Parents, how much stuff do your kids have? I bet a lot. We live in a culture that desires to have more. We crave things. We desire things. We feel that we are entitled to things. How many times have you been to a grocery store and heard a screaming child yell out, “I neeeeeeed it!” or something along those lines. Now, I say all this to set up our point of technology. As children get older, especially in the teenage years, they are going to want things that you have. iPod, tv shows, game systems, cell phone, computer, etc. And with each of these things comes challenges of their own that some parents might not even think about. Do you monitor the music that your kids listen to? Do you know what they are watching on their televisions at all hours of the day? I’m not going to spend much time talking about television and music, but I will say to parents, know what your kids are listening to and watching. Many times what kids watch and listen to has a direct correlation to how they feel, how they act and how they talk. I don’t think that is anything new.
Does your kid have a cell phone? I talked to a mom about a year ago that had just gotten her daughter her first cell phone. She was excited for her daughter. I asked her a simple question, “does the phone have a camera on it?” She looked at me oddly, said yes, and then I went on to explain sexting to her. And she did what every parent does when confronted with a reality about their child saying, “my child knows better.” It almost seems like not a week goes by without hearing another story on the news about a teenager that sent pictures of themselves to a boyfriend/girlfriend, and they got spread all around the school. Parents, DON’T, I repeat, DON’T give your child a phone with a camera. You are just opening up doors of possibilities to them by doing so. It is naive to think that your child is perfect, and will never do anything like that. You may have an incredibly well behaved child, who will never, ever think of that possibility, but by giving the option to them, the opportunity is always available.
Parents, do you know what your children do on the computer when you aren’t around? In case you haven’t heard, there is A LOT of garbage on the internet. Aside from pornography, there are plenty of crude and inappropriate things all over the internet. Two suggestions to help get rid of any opportunity for your child to participate in the trash on the internet: 1. Put the family computer in a public space in the house. Don’t put it in their bedroom, or basement, or side room that no one has been into for 5 years. Public area. 2. Put a website filter/blocker on the computer. Control what you family can and cannot look at.

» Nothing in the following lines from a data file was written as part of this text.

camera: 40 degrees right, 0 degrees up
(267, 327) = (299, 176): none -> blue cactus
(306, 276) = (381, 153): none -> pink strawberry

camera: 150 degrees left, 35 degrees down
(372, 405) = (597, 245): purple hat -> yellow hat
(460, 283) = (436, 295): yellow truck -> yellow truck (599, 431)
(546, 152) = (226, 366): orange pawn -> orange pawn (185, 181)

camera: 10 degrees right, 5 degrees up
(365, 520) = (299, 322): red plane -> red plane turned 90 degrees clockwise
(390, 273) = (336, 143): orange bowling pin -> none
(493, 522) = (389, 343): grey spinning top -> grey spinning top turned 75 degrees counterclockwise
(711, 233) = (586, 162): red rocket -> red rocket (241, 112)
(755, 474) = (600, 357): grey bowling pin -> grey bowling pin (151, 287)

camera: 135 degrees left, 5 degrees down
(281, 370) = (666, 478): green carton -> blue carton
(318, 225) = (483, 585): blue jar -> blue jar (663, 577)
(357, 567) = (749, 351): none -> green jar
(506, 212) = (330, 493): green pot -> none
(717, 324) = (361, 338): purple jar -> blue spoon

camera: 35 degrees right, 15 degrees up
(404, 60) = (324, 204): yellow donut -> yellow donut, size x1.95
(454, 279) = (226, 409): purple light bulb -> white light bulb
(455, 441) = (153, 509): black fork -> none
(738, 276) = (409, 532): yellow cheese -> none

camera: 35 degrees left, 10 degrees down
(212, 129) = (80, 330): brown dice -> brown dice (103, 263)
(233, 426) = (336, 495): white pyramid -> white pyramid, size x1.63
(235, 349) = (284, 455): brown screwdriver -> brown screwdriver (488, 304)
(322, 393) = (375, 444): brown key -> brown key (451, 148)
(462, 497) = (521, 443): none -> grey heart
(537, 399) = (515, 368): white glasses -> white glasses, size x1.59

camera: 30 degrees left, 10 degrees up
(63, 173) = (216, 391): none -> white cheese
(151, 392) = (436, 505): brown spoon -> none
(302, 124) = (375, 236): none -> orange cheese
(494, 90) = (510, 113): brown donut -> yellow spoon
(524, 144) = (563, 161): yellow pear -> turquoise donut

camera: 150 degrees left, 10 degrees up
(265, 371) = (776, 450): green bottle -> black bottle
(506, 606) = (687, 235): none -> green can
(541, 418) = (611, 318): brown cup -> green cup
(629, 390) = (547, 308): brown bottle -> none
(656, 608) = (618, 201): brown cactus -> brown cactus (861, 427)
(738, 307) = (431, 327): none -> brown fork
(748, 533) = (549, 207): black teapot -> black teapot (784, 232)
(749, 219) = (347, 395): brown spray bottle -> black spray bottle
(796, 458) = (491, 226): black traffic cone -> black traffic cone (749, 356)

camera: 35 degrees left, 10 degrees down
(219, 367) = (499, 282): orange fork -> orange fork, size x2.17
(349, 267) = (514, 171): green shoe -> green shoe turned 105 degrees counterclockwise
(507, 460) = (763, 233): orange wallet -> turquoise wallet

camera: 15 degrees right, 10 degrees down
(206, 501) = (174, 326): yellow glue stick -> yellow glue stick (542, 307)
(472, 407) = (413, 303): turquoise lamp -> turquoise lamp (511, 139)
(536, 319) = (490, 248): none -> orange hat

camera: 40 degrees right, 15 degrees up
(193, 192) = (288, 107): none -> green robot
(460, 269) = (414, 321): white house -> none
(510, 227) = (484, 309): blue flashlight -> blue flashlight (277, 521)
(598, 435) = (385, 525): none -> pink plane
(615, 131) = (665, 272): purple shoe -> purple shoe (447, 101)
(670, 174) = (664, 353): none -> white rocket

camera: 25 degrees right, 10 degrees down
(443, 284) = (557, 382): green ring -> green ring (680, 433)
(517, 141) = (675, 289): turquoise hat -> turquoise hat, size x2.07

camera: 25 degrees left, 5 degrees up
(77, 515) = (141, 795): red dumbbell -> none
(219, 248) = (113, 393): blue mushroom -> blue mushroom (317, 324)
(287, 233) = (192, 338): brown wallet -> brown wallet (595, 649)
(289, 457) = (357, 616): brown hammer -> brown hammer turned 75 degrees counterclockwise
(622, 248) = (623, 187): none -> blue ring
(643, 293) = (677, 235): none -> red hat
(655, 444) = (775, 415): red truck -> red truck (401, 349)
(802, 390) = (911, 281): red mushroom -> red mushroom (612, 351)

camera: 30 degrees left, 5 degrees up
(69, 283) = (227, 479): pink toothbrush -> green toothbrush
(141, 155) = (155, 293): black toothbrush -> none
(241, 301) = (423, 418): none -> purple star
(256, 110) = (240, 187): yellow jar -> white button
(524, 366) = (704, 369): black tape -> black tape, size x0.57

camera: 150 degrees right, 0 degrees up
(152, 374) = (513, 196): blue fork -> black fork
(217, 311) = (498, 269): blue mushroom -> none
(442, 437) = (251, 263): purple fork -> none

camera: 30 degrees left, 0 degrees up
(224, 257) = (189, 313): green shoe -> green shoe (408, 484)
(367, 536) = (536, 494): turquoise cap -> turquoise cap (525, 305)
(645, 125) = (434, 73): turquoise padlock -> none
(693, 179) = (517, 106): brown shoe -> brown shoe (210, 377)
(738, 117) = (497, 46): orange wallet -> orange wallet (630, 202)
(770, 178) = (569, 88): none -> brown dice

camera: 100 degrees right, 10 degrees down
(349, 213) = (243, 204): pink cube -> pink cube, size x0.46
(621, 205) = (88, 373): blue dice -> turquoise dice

Parents, I challenge you to take control of your homes. I don’t mean that as a finger pointing, or judgmental statement. I mean that as a concerned youth worker. You are the parents. When your child gets upset with you for not allowing them to do something, TOUGH. You are the parent. We need to move out of a culture of demanding adolescents and cowering parents that give in to everything. My prayer is that Ephesians 6 becomes the model for your home.